Right now I am very happy. Ecstatic even. I just finished the design of a study for my phd and because of that I had time to work on my novel. Later today I’ll meet a friend to hang out near a river. Life is good. But… I will be miserable.
Let me explain.
Right now I feel great. But at some point in the future that moment of sweet happiness is over and I’ll feel just okay. And then some day I’m going to be sad, frustrated or angry. All emotions, negative or positive, are temporary and will fade after a while.
Life moves in waves
While it looks like someone is crazily rushing from happiness to unhappiness it’s usually the way we go through most of our days, though perhaps less extreme. We experience lots of emotions – some pleasant, some unpleasant. That’s just part of the human condition.
Emotional lows are followed by emotional highs and vice versa.
The “just-be-happy!” paranoia
All of that would be fine if it were socially acceptable to be unhappy. But it’s not.
The trouble is that society tells us to „just be happy“. The strive for happiness has become the new American Dream after pursuing money was no longer in style.
At clubs people always ask me “Hey, how are you doing?”, with the kind of voice where they have already moved away to be able to hear more than “Fine, thanks.” You’re expected to be fine.
When someone looks sad we ask them what’s wrong. When children cry we shush them and tell them to shut up. And people get really uncomfortable when they see someone cry in public. It’s like saying “if you have to be unhappy, please do it elsewhere…”
Telling people to „just be happy“ creates pressure. What if we’re not able to do it right now? Maybe something really bad just happened or maybe we just can’t bring ourselves to feel good.
Now being unhappy is a new method for feeling inadequate because everyone is supposed to be laughing, singing and celebrating all the time. And sometimes this very pressure prevents us from actually being happy.
And that’s not the only problem. The norm to be happy also creates a nasty mind trick that does more harm than good. If we actually are happy we’re afraid that this happiness could go away.
And it is. But that’s just how things work and we don’t have need to worry about the shortness of these good moments.
So fuck that positivity bullshit.

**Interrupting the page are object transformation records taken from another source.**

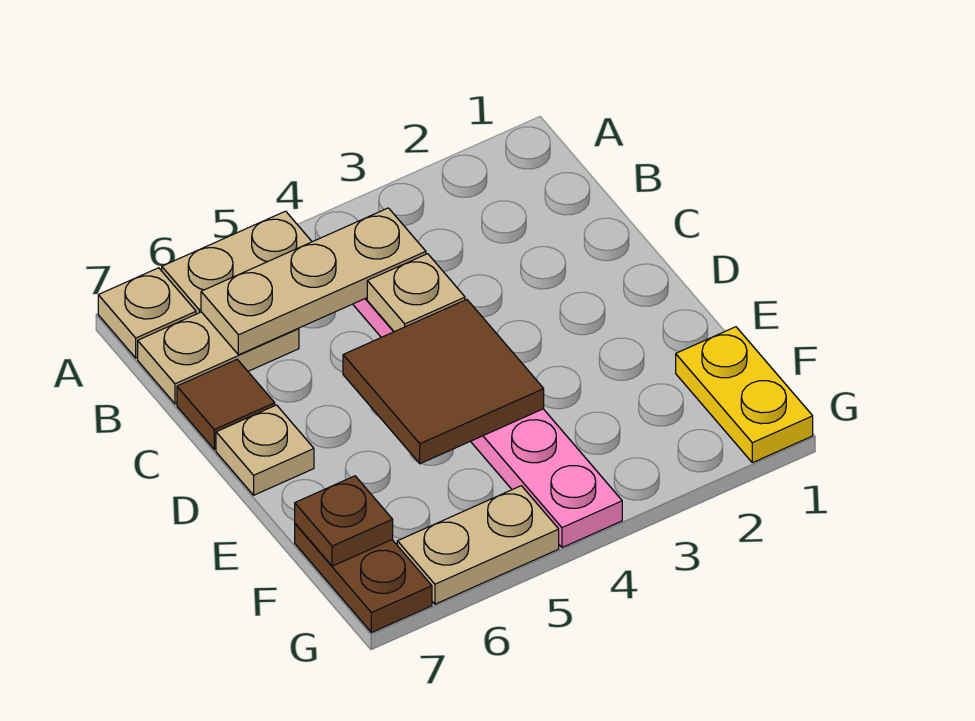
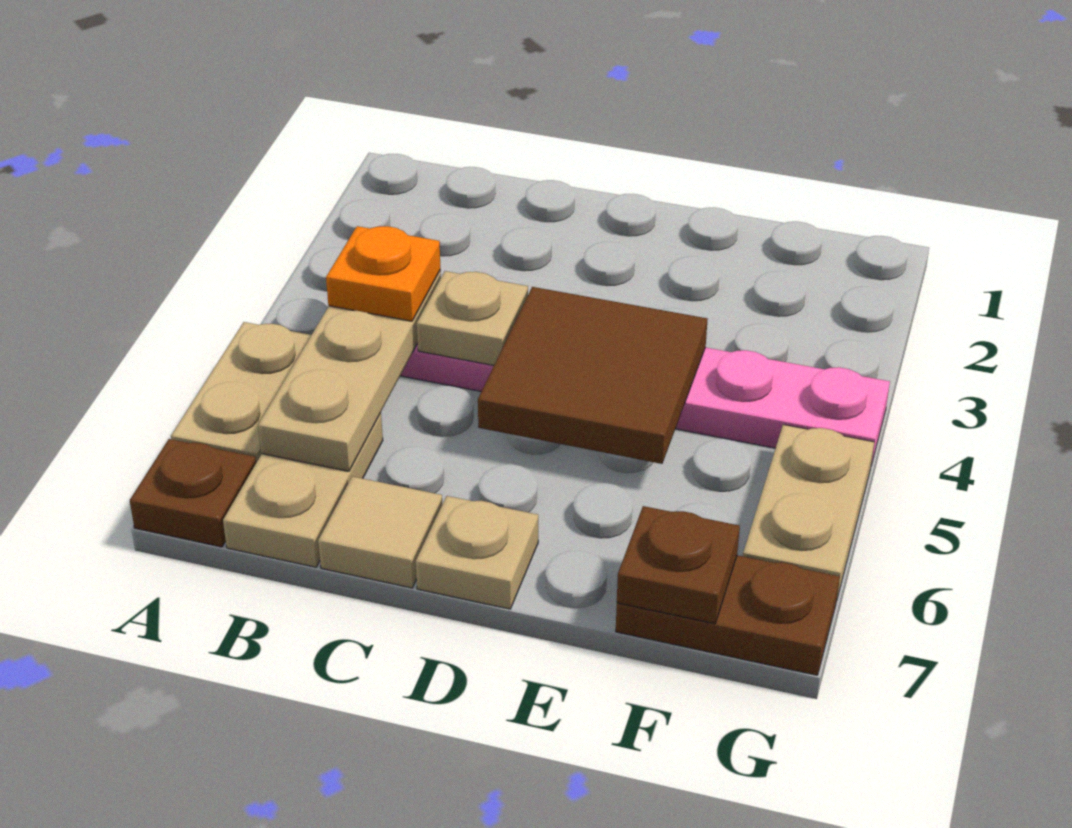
tan plate A7 level 1 -> brown plate A7 level 1
none -> orange plate B4 level 3
brown tile C7 level 1 -> tan tile C7 level 1
yellow plate F1:G1 level 1 -> none

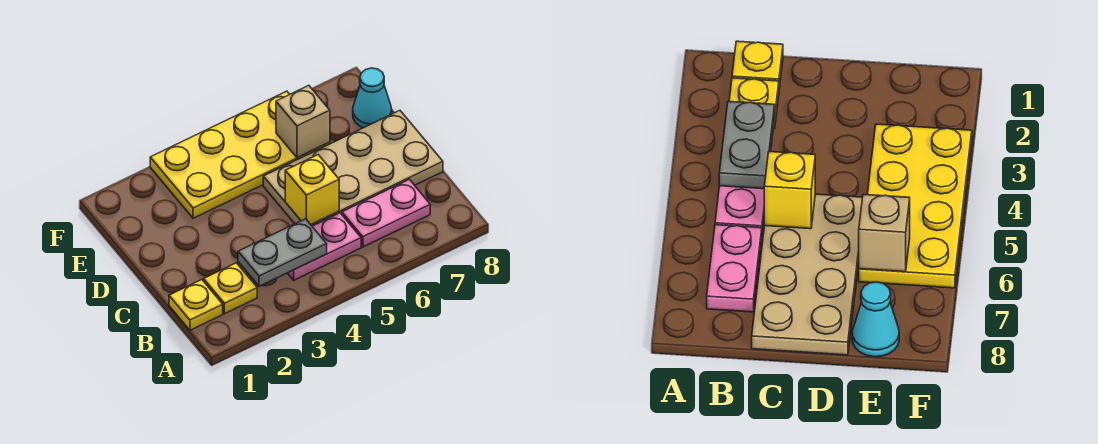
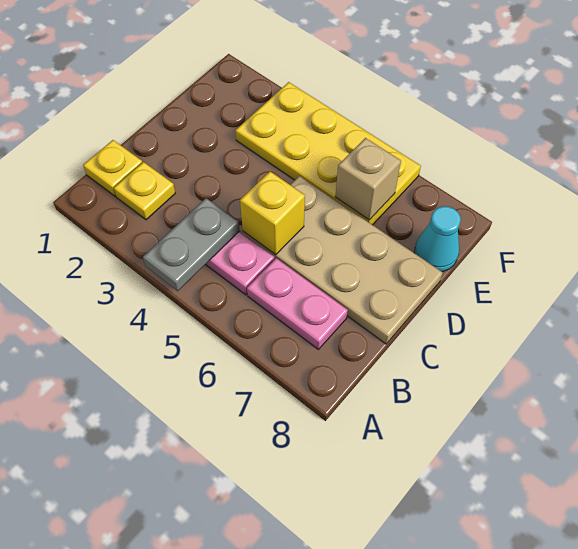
grey plate B3:B4 level 2 -> grey plate A4:B4 level 2

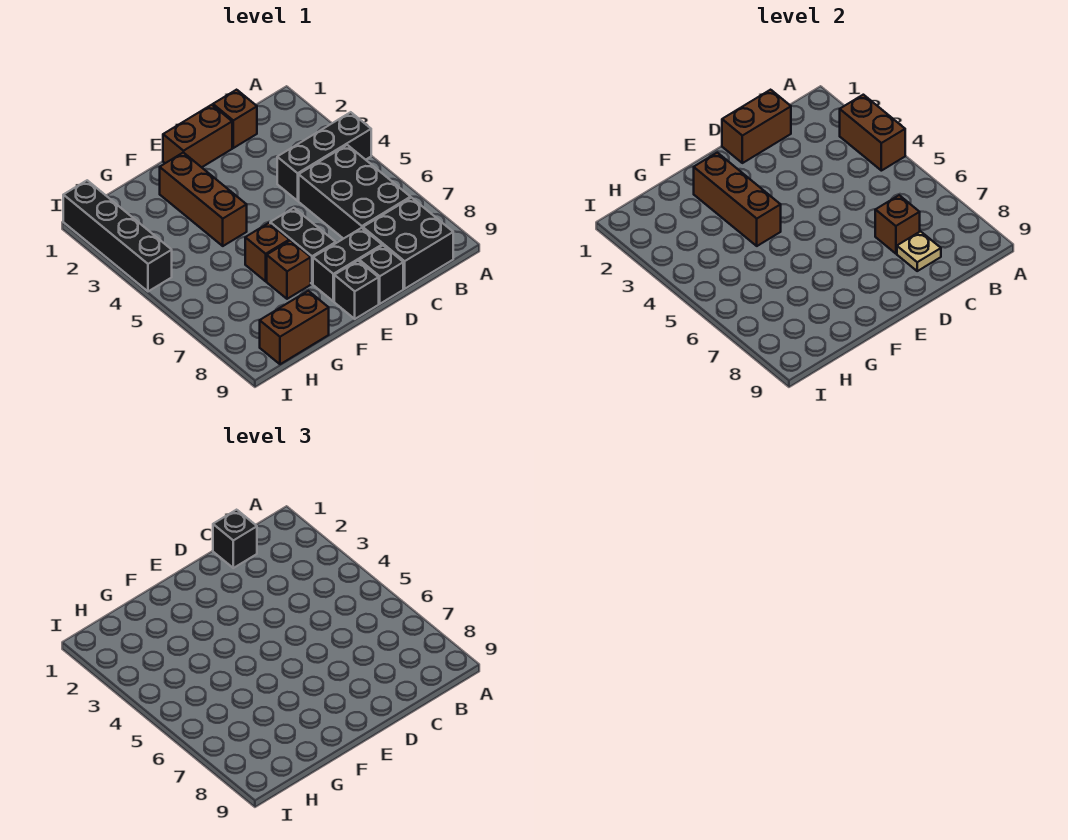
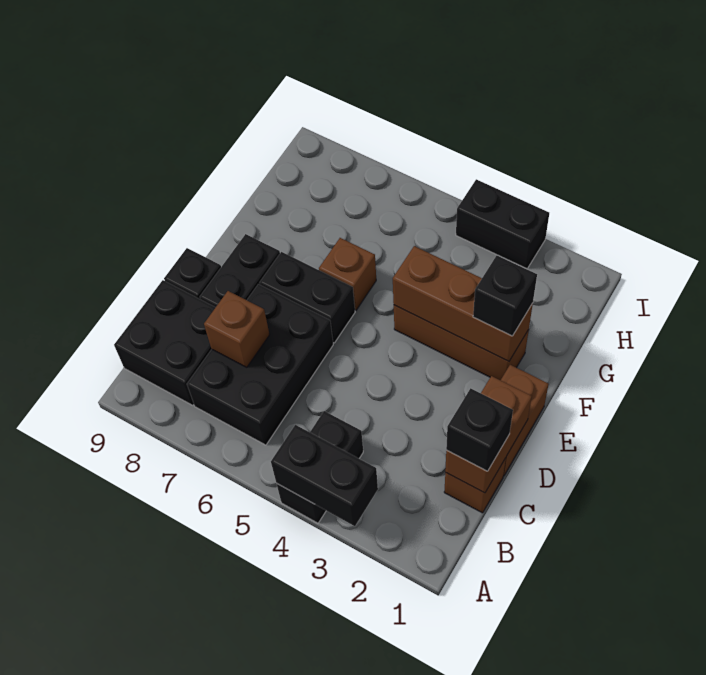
brown brick A3:A4 level 2 -> black brick A3:A4 level 2
black brick A4:C4 level 1 -> black brick A4:B4 level 1
black brick B5:C7 level 1 -> black brick B6:D7 level 1
tan plate C8 level 2 -> none
black brick E9 level 1 -> black brick F2 level 3
brown brick F7 level 1 -> none
brown brick G9:H9 level 1 -> none
black brick I1:I4 level 1 -> black brick I3:I4 level 1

We don’t have to be happy at all times. It’s fine to just „feel okay“ or even be totally miserable sometimes.
What has Tiger Woods to do with all that?
We can be certain that just about any feelings will go away. They come up, last a while, and then they’re gone.
If I asked you, on a scale from 1-10, how happy do you feel right now? Most people answer to this with a benign “7” – Not bad, not great.
Since you spend most of your time in the „I’m okay“ interval, both happiness and unhappiness are actually extremes. And since they’re extreme, a mathematical concept called regression to the mean applies.
Let’s say Tiger Woods played a golf tournament. Cleary, he is one of the best golf players in the world, so it is likely that he is going to do well. But today, he played exceptionally. 15 holes below par, a world record, and much better than his personal average. But since this result is extreme, it’s very likely that the next day, he will play much worse. It is almost certain that his performance was in part due to luck (forces outside his control).
The same is true for your very happy and very unhappy moments. When you feel like the world is the absolute worst and everyone hates you, it’s likely bad luck and a evil combination of factors. But you will go back to your average soon after.
Conversely, when you’re really ecstatic, let’s say you just had your first baby, then soon after you’ll go back to your average (you can’t have your first baby every day of the week).
Mostly we feel that things are okay. We go to the extremes only sometimes. Then we feel great for a while or we feel terrible for a while. But we always come back to that middle range. Yes, there are still huge differences from person to person, some people have a bigger range, others have a different average, but that’s beside the point here.
The solution – How to ride the waves of happiness and unhappiness
When you find yourself in the extremes (happiness or unhappiness), first consider yourself lucky that you’re able to feel these emotions. They make you human.
And second, when you’re feeling down the next time, remember that what ever you’re feeling will be temporary. It will go away.
There is a beautiful phrase that recovering alcoholics use: “This too shall pass.” They use this mantra to remind themselves that even the crappiest days full of craving for a drink will eventually end and a new day will come.
The same is true for your happiness. It too shall pass. Enjoy it while it lasts and remind yourself that this moment is precious and fleeting. Not every moment will be like this.
So yes, you will be miserable. And yes, you will also beam with happiness like a child with a giant cone of chocolate ice cream.
Don’t go chasing the highs and fearing the lows. Instead learn to ride them like waves in the ocean.